“This is the real story of America; how people in small towns and big cities alike are coming together to try to create what I call, digital opportunity,” exclaims Ajit Pai, in the above interview filmed on March 21st at the ACA Summit. Pai describes how the grassroots efforts to build broadband were a recurring theme of his recent road trips, where he met with various groups including municipal utilities, start-up networks and tribal nations. These local efforts to build broadband networks inspire his perspective on regulation.
He paints a picture of the devastation he saw in Puerto Rico and the expense of rebuilding a network in mountainous and rocky terrain (on March 6th, Chairman Pai proposed a $954M package to restore and expand communications networks in Puerto Rico and the U.S. Virgin Islands).
He points out that the difficultly of establishing the broadband business case in many communities and that he believes the mission of the FCC is to have light-touch regulation, as well as provide financial assistance through the Universal Service Fund (which includes the just launched Connect America Fund – Phase II Auction) to help organizations build broadband. This philosophy is consistent with a white paper written by this author suggesting a way to leverage limited federal funding to create community broadband networks through voluntary property assessments, similar to certain home solar financing programs.

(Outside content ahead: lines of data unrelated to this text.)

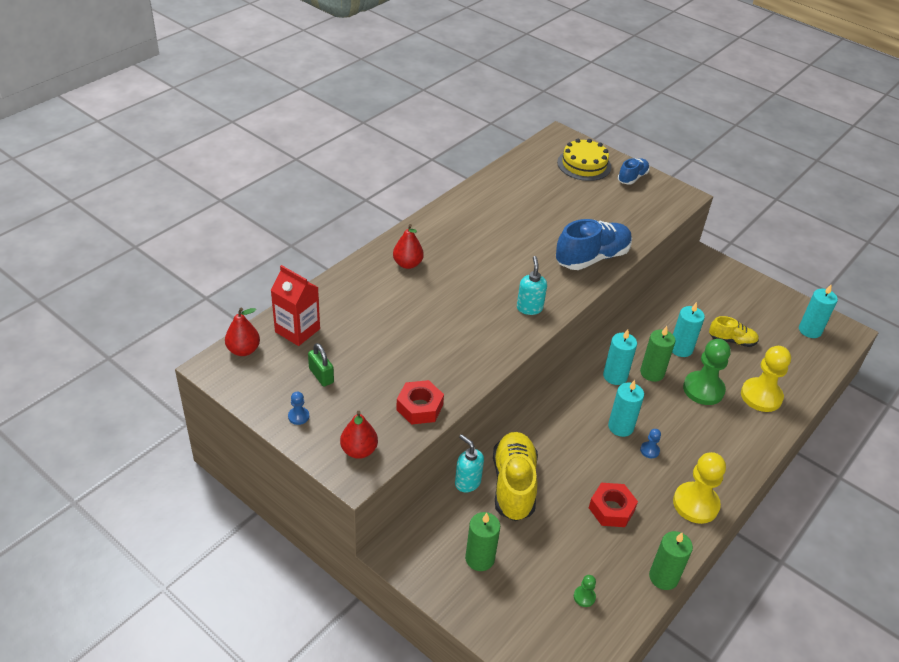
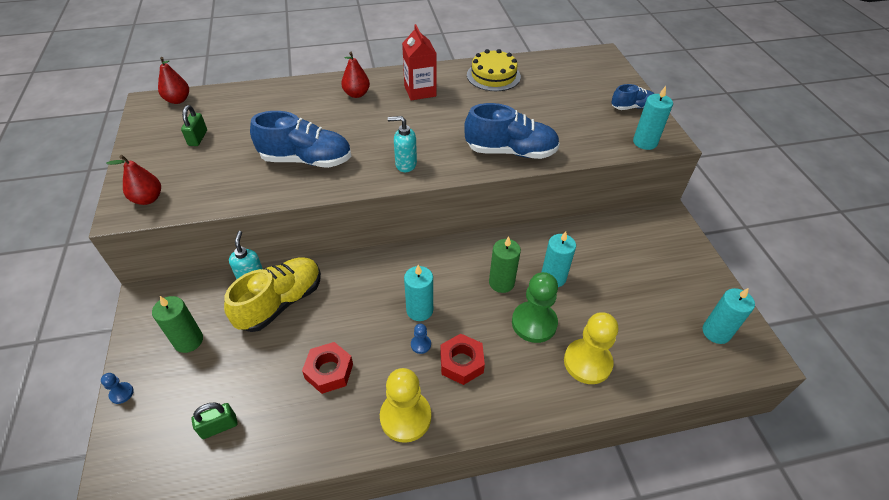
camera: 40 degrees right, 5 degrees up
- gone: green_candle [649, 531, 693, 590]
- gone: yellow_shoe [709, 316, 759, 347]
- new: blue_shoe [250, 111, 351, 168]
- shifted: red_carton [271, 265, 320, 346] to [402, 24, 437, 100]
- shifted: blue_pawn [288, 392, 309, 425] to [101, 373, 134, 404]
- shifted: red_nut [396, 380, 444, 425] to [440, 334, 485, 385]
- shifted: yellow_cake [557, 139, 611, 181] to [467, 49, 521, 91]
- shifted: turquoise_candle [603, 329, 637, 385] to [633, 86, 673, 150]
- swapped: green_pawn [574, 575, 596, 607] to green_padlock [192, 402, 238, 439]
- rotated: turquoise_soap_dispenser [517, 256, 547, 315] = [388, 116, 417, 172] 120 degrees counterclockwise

He talks of the Broadband Deployment Advisory Committee (BDAC) and its goal of understanding the barriers to broadband deployment. He suggests one of the outcomes from this volunteer, expert-led committee is a model code that states, and localities can use to accelerate the deployment of broadband. He lauds approaches that better utilize federal resources, such as dig-once, which places conduit in the ground when implementing road infrastructure projects, lowering the cost of future fiber installation. This is the sort of program that, as Pai indicates, crosses party lines.